Richard Brooks, NUS VP Union Development, visited Cambridge last week to talk about plans to change NUS.

Jewish students have argued that it is not their responsibility to fight anti-Semitism, and they are right. It is our responsibility as allies to do more, and the calls for action are being heard. But to be effective at tackling anti-Semitism we need to have influence and a voice. At the end of this month, CUSU President Priscilla Mensah intends to talk to the NUS Black Students Campaign and to push them to make clear their plans to improve. To vote not to be represented at NUS would be to cheat ourselves of the ability to help make it into the progressive and anti-racist national union we all deserve and benefit from.

Three years of disaffiliation is a long time in politics, and Higher Education is changing fast. The Government has just confirmed its plans to introduce a tiered system of undergraduate tuition fees, based on universities’ ‘standards’ of teaching. The University of Cambridge will almost definitely qualify for the top tier, which would mean that by the time we look at our membership of NUS again, Cambridge home/EU undergraduates could be paying higher tuition fees and will be on the brink of paying more than most other universities in the country. Prospective applicants will be facing a choice between less debt and high aspirations.

This is something that we cannot be quiet about – the direct implications for access to Cambridge mean we must have a voice now, and we can have that voice as part of NUS. Worrying as they are, these proposals are a concession compared to what the Government had planned before. A concession which is the result of pressure from NUS among others.

To vote to deprive Cambridge students’ representatives of the chance to push for change at NUS would be to cheat ourselves of the ability to help make it into the progressive and anti-racist national union we all deserve.

NUS has been on the front line of campaigning against the Prevent strategy, a strategy which has led to universities racially profiling their students and restricting their free speech. It successfully fought a government plan to exempt universities from freedom of information requests; that would have been bad for transparency and bad for student journalism. When the government sought to extend its control over individual student unions, the NUS fought them, and won. Fragmented and disparate students’ unions have no chance of standing up to the Government. Every time a university disaffiliates it harms the ability of NUS to campaign with us and for us.

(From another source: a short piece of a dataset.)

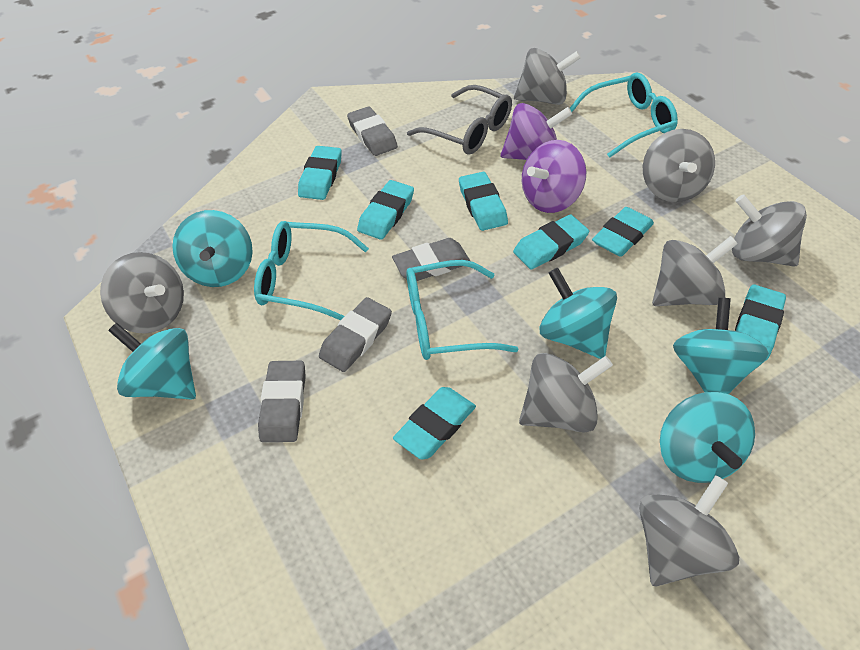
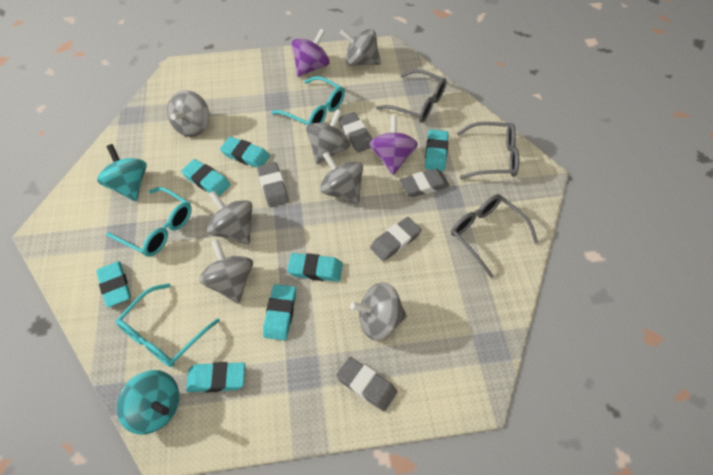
grey eraser: 4 -> 5
grey glasses: 1 -> 3
turquoise spinning top: 5 -> 2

Disaffiliation will not strengthen solidarity between the liberation campaigns; it will simply remove the vital support that many of these groups receive. As powerful as we are as a university and as students, we are unable to support all of the student body’s minority groups single-handedly. Denying these groups the resources that they need is not a solution to the problems of NUS. Removing ourselves from the conversation will not cure anti-Semitism. Deciding to stay will help: as part of a wider community we can do more, rather than less. We can continue to fight for deepened support for all minorities, better welfare systems and fair access. We can continue to fight against the Government’s Prevent strategy.

The fight against anti-Semitism has not been fought well enough. We can and will fight it better. But the ability to actually help, to be allies, and to bring about genuine, substantial change depends completely on having a seat at the table and a voice to use. The statement made by leaving would be short-lived and leave us on the outside, unable to do anything more. We cannot abandon the battles that we are already fighting alongside NUS, nor can we pass up on improving them.

We are not stronger, and we are certainly not more united, if we are alone. For this reason, we must vote No in the referendum.